The sun is right in the middle of a giant galactic bubble
The Milky Way. // Source: Public domain

But this ideal breeding ground was not formed from one day to the next. It took about fifteen supernovae to create our local bubble. ” We think there was a supernova every million years or so, details Catherine Zucker. Each has fueled the expansion of the local bubble, and we have identified certain clusters that are at the site of the explosions. These “star nurseries” are well known today and have helped writers track the expansion of the bubble. These are subgroups of stars, named Haut-Centaure-Loup or Bas-Centaure-Croix, and where all stars are approximately the same age.

And in the middle, the Sun.

The beginnings of the creation of this local bubble may be very old, but the structure continues to evolve. Simulations show that the last large-scale supernovae took place just a few million years ago, and the shock is still felt today. Although we are far from the final bouquet of fireworks, the bubble continues to expand at a speed of about 6.5 kilometers per second.

And the Sun in all this? Would it also be on the surface of the local bubble like the other stars nearby?
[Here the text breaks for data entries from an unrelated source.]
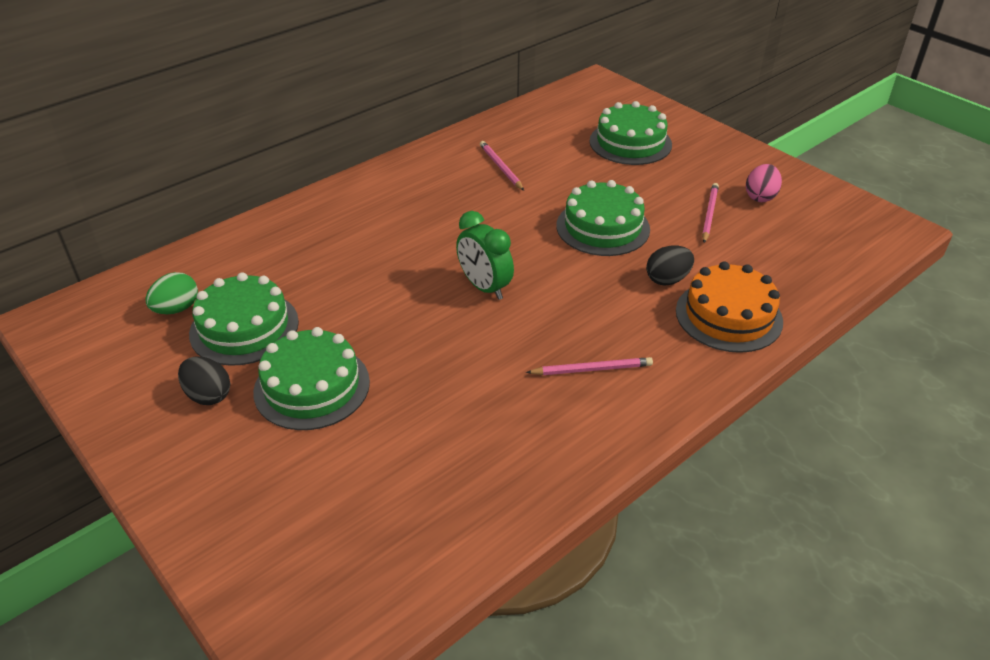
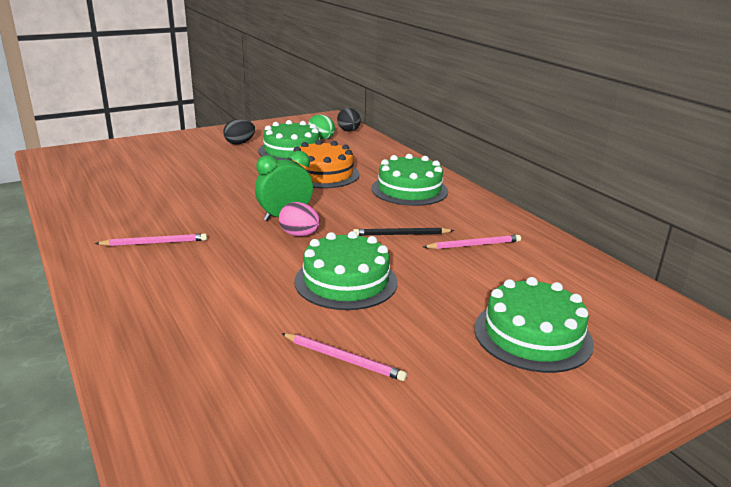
camera: 100 degrees right, 15 degrees down
(312, 386) = (224, 163): green cake -> green cake (409, 190)
(496, 207) = (401, 234): none -> black pencil
(592, 369) = (154, 243): pink pencil -> pink pencil turned 105 degrees counterclockwise
(667, 279) = (238, 300): black egg -> black egg (348, 131)
(728, 316) = (156, 323): orange cake -> orange cake (322, 174)
(760, 197) = (370, 420): pink egg -> pink egg (299, 235)

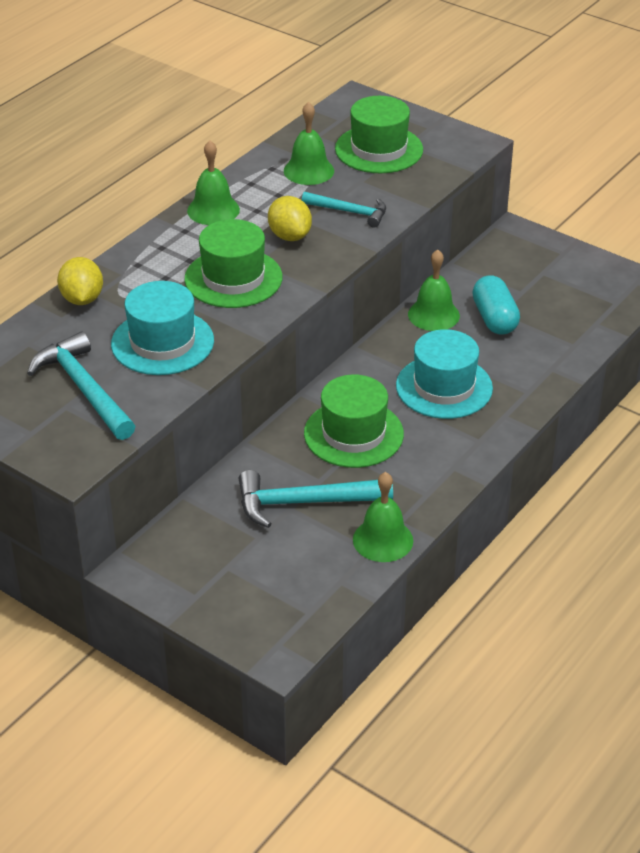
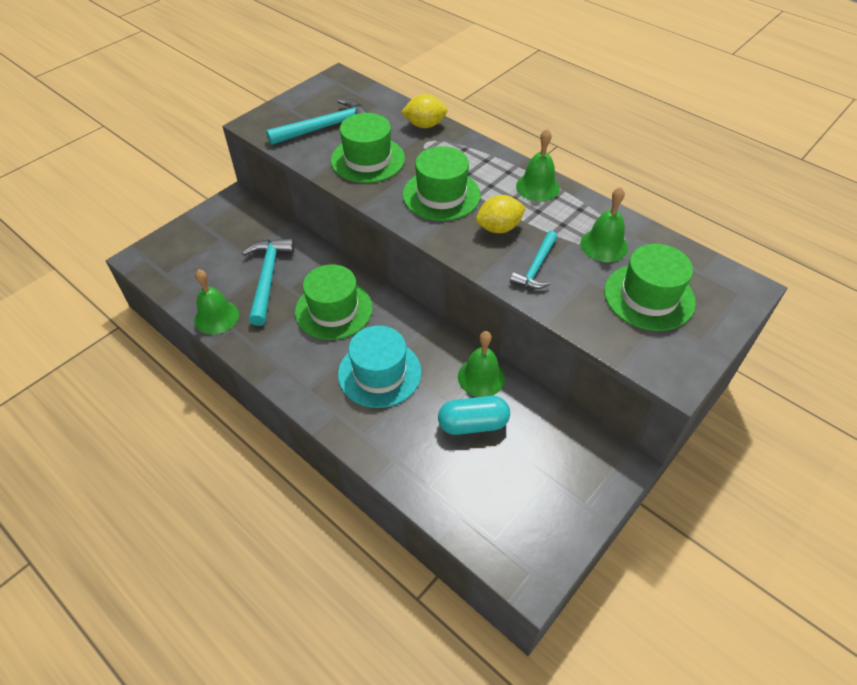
camera: 95 degrees right, 10 degrees up
(162, 342) = (367, 159): turquoise hat -> green hat

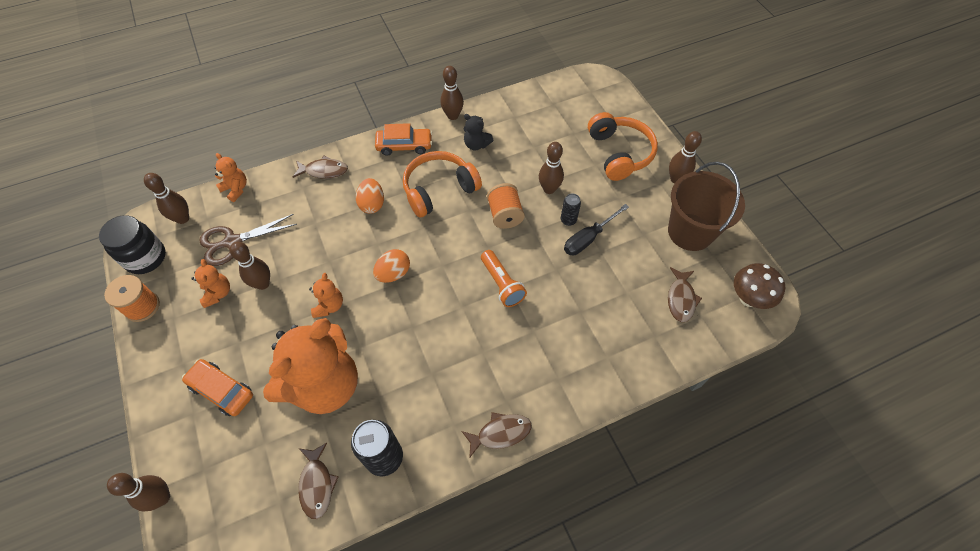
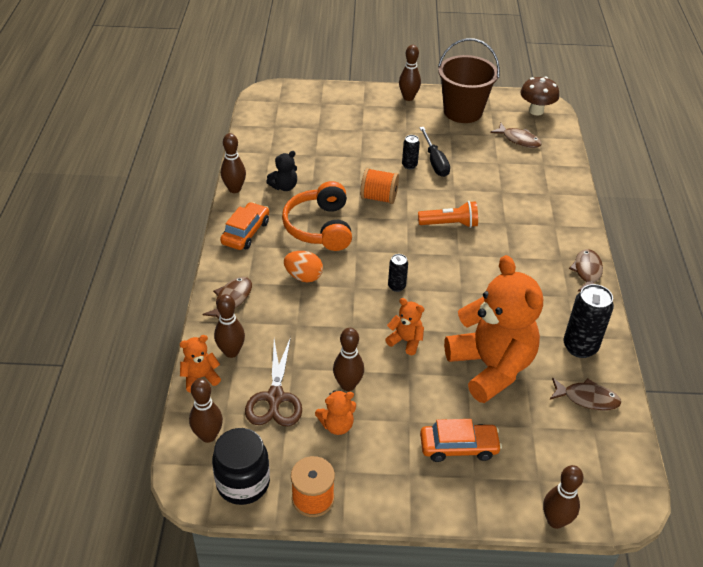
camera: 65 degrees left, 15 degrees down
(218, 293) = (337, 425): orange teddy bear -> orange teddy bear turned 150 degrees clockwise
(222, 390) = (458, 447): orange car -> orange car turned 150 degrees counterclockwise
(393, 273) = (396, 286): orange egg -> black can
(549, 189) = (369, 163): brown bowling pin -> brown bowling pin (231, 352)
(619, 153) = (360, 113): orange headphones -> none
Well no, it’s right in the center. A place he would only have achieved by chance during his birth and his “journey” through the galaxy. But this apparent chance remains rich in lessons, according to Catherine Zucker: ” This proves to us that our Bubble interacts with the others around. This is something we already suspected and which we will dig into as we try to find out more about other similar structures around. The fact that our sun is at the center of the bubble tends to prove that these structures are abundant in our Milky Way.

There are many challenges left when we identify the other structures, recognizes Catherine Zucker, especially around the age of these bubbles, which is difficult to determine. “Information that will be even harder to gather when looking at more distant and less easily observable star clusters. But the authors rely heavily on future Gaia revelations. The full version of the 2020 catalog is expected to arrive soon, and it will provide shifts of 30 million stars, which would be a significant addition to knowing in more detail the origin of our galaxy.